Harper looked at the bar. "Yeah, I get it. Look, about what I said…"

"Don't," Brittney said. "You were upset, and for a good reason. I heard what happened today. You watched a woman—"

"A demon," Harper corrected.

"You hang out with demons all day," Brittney said. "Doesn't change that she was a person too. Alec's an ass, that's all. I made sure he knew that too."

"He isn't," Harper said. "I mean, what he said earlier… he said it for a reason. I know that."

The bartender returned with Brittney's drink. Too much green apple, she thought as Brittney gave him a bill that made for a very generous tip.

She took a sip after he was gone and wrinkled her nose. "You make it better."

Harper took the glass and tried for herself. "It's not bad," she lied, a little pleased she'd been right about the extra apple.

"Well, I only wanted to cheer you up anyway," Brittney said, standing. "Come on, leave it. Let's go find Chloe."

Harper got up but didn't step away from the bar just yet. "Why? There's nothing we can do right now. Conner needs time, and heading back to the unders isn't happening."

Brittney rolled her eyes. "I wasn't saying that we should suit up, Harper. We can sit and talk, though, can't we? Relax for a while?"

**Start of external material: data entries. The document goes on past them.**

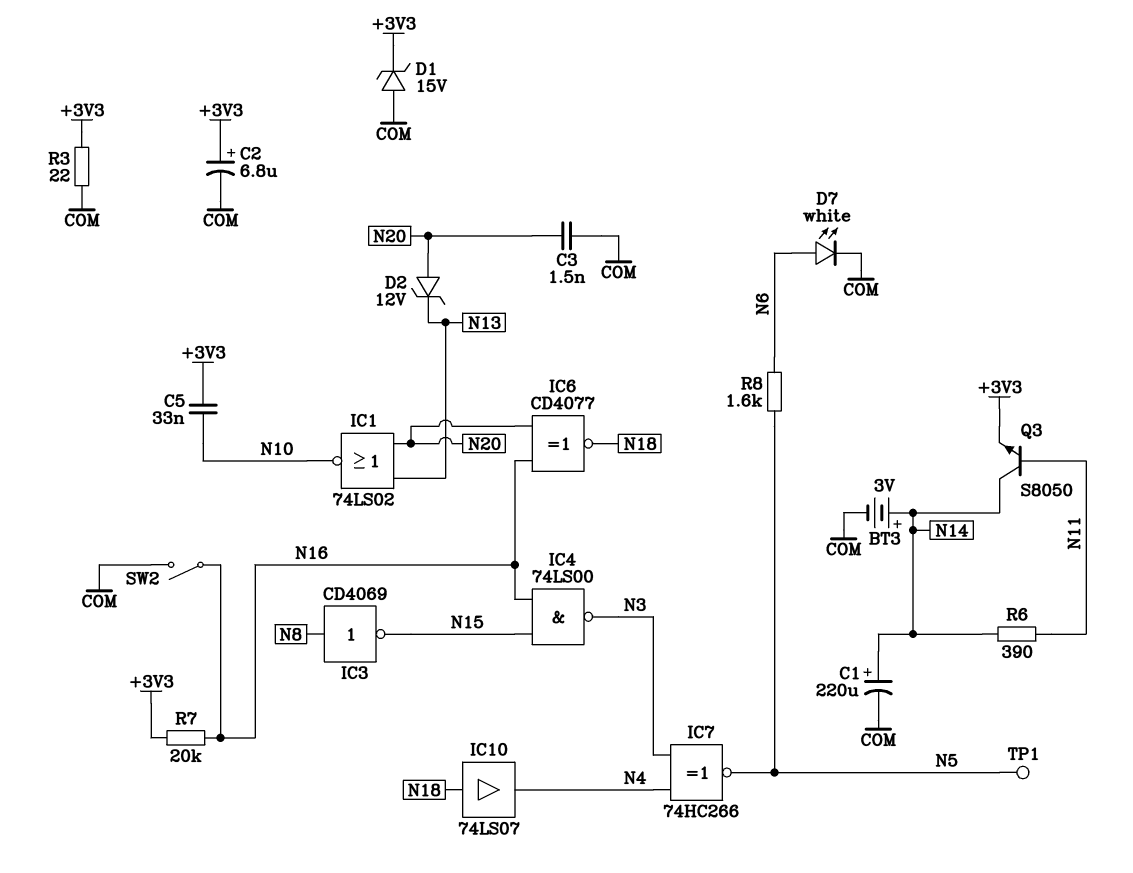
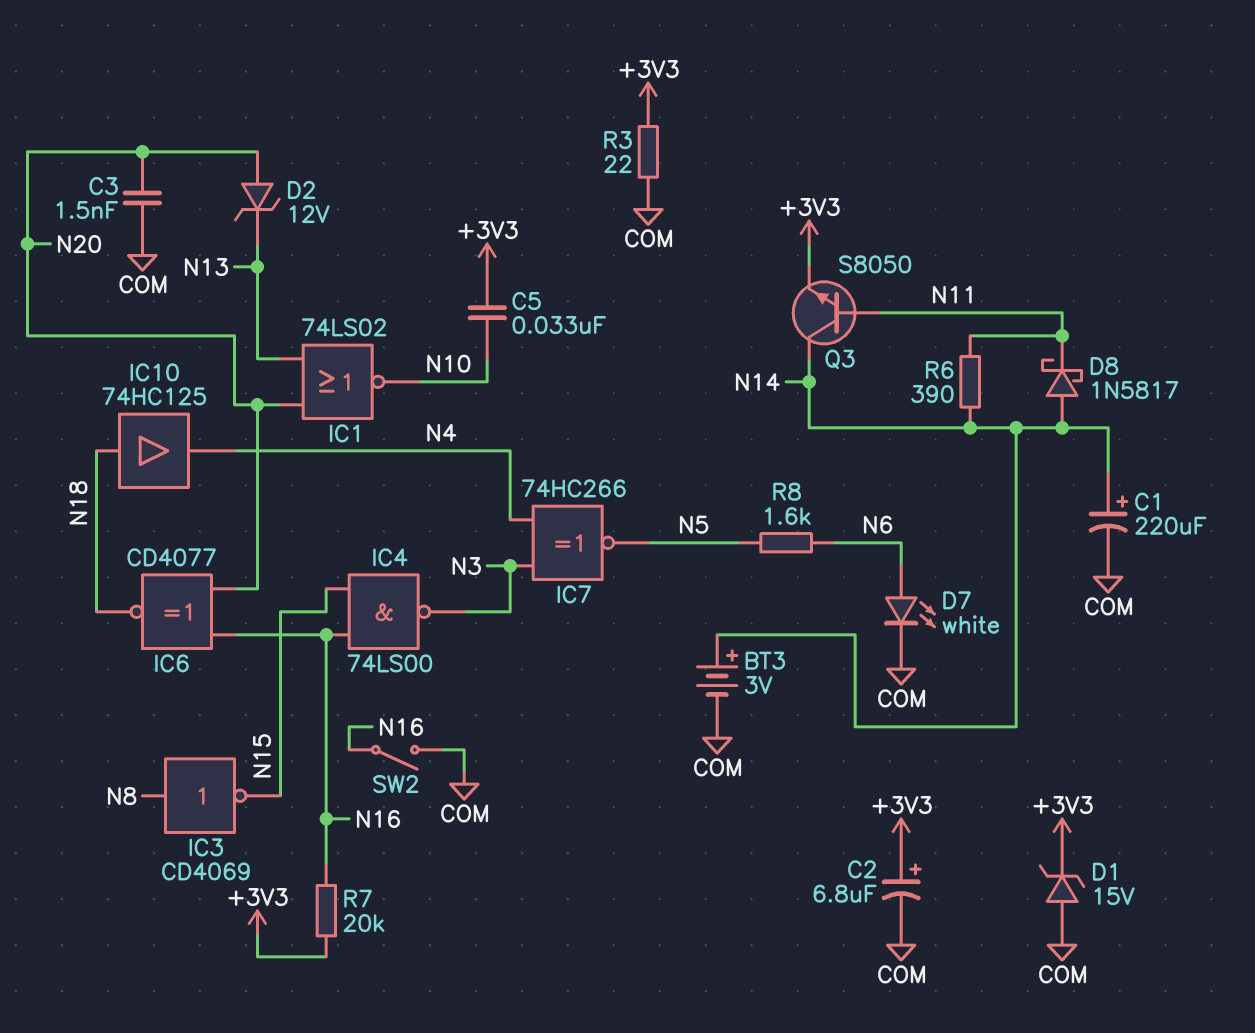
D8: none -> schottky 1N5817 (A N14, K N11)
IC10: buffer 74LS07 (in N18, out N4) -> buffer 74HC125 (in N18, out N4)
TP1: test point (N5) -> none

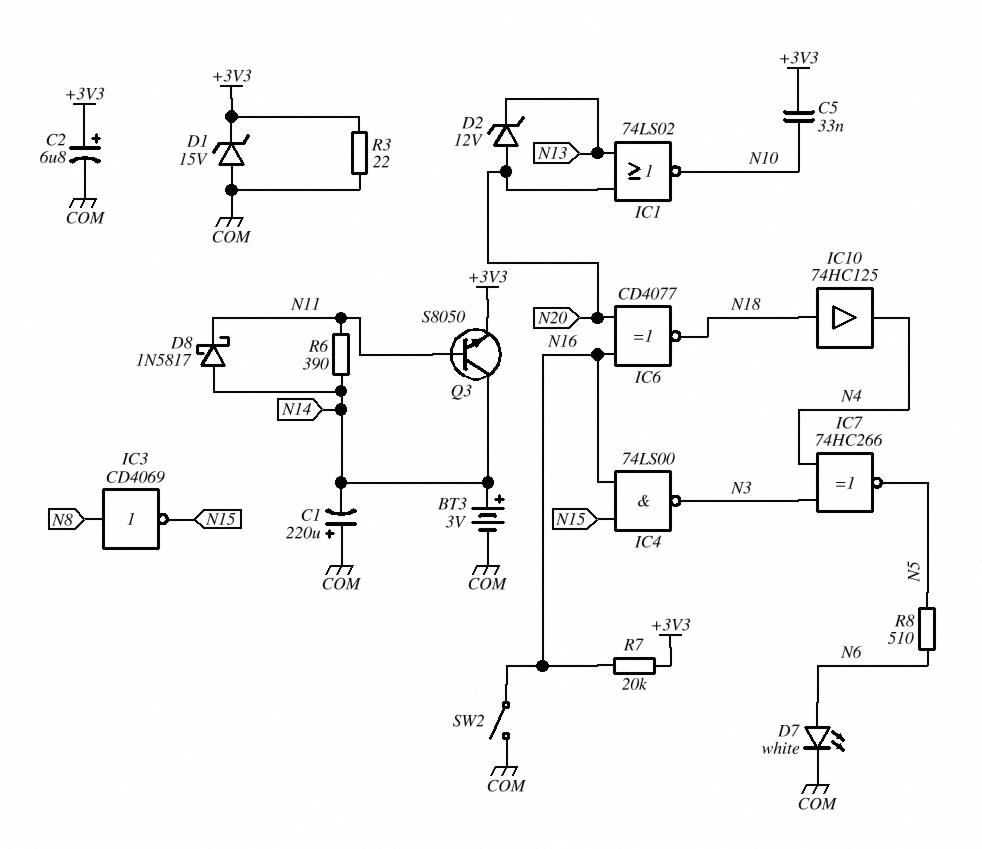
C1: 220uF (plus N14, minus COM) -> 220uF (plus COM, minus N14)
C3: 1.5nF (COM, N20) -> none
R8: 1.6k (N5, N6) -> 510 (N5, N6)

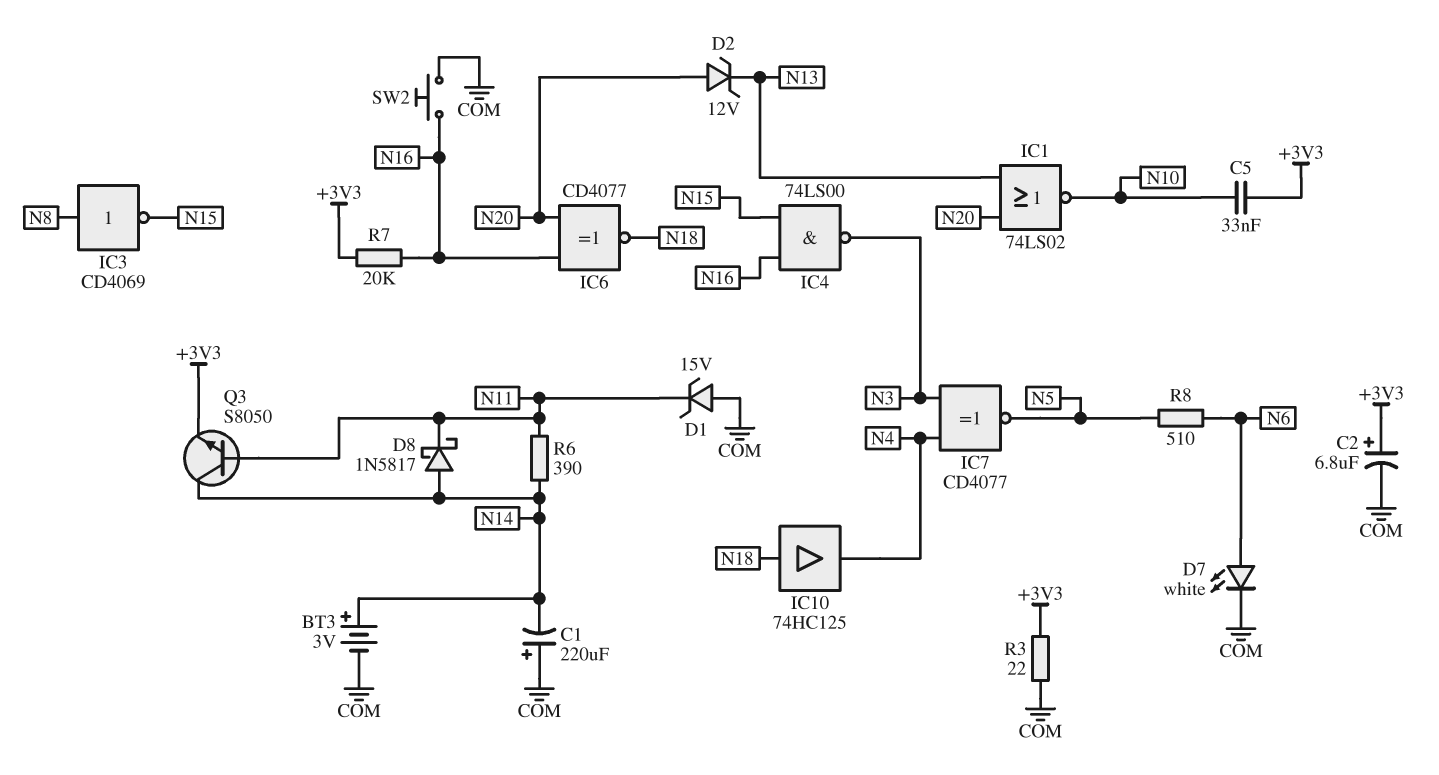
D1: zener 15V (A COM, K +3V3) -> zener 15V (A COM, K N11)
IC7: XNOR 74HC266 (in N3, in N4, out N5) -> XNOR CD4077 (in N3, in N4, out N5)
SW2: switch (COM, N16) -> button (COM, N16)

"How?" Harper asked though she had to admit that she was feeling somewhat better than before.

"Well, for starters, walking away before the bartender comes back," Brittney said. "Come on. Nothing is relaxing about watching someone realize they suck at their job."

Harper laughed as they moved away. "It wasn't the worst I've had."

Brittney looped her arm through Harper's. "Not the worst is hardly something to brag about. This way, Chloe's supposed to meet us in the VIP lounge."

"She's here already?" Harper asked.

"You just missed her," Brittney said. "I swear, you'd been gone less than five minutes when she burst in. I filled her in."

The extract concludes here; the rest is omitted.